It contributed to the mystery surrounding her (the crux of the picture).
I also have a great love of furs. Full-length mink coats, jackets, stoles — even muffs — were a staple for Barbara Stanwyck and Alexis Smith in their many dramatic roles portraying snooty rich women. And then there were the luscious chinchilla and white ermine wraps covering evening gowns.
And, oh, those movie evening gowns.
They were elaborate, fancy and “ooh la la” sexy on the backs of gorgeous actresses rumbaing with actors attired in white evening jackets on the dance floors of elegantly appointed night clubs. (Think Rita Hayworth and Glen Ford in Gilda.)
I often wish TV’s Dancing with the Stars would copy some of these sophisticated creations for their dancers instead of always putting them in something sequined and backless.
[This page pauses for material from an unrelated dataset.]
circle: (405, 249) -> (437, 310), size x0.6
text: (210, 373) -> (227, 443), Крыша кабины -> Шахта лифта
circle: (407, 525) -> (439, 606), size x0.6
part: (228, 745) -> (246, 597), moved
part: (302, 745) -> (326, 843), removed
As for hats, the movies went all out. Many were concoctions using feathers, veils or bows, specially designed to match the rest of the outfit — or the character.
Dizzy, zany Billie Burke wore a perky beret made of two appliqued doves, which only added to her ridiculous persona in Washington Melodrama.
I won’t even get into movie wedding gowns — except to say that satin was the fabric of the day, as were long veils and trains, imaginative headdresses and puffed sleeves for bridesmaids — all total fantasia.
Ditto for bathing suits. Esther Williams’ one-piercers were works of art that made strong fashion statements.
There is, of course, a downside: Much ’40s clothing was tailored, with annoying long, side zippers and tiny buttons.
Full-length petticoats were necessary, dress shields and “foundation garments” as well. Gloves were de rigueur.
But overall, women’s fashions of the 1940s oozed class. Men’s — a double-breasted suit and Fedora, a la Humphrey Bogart — not so much. But it all went together.
I simply was born in the wrong era. Wispy waists, soft shoulders and dresses worn below mid-calf were the hallmark of the 1950s, thanks to Christian Dior, who incorporated them into his “New Look.”
“Ballet” slippers (gasp!) completed the outfit.
Audrey Hepburn was made for the New Look. Melania Trump wears a version of it today.
I’ll say no more!
Carol Hall lives in Woodbury. She’s a longtime freelance writer, a University of Minnesota graduate and a former Northwest Airlines stewardess. Send comments and questions to firstname.lastname@example.org.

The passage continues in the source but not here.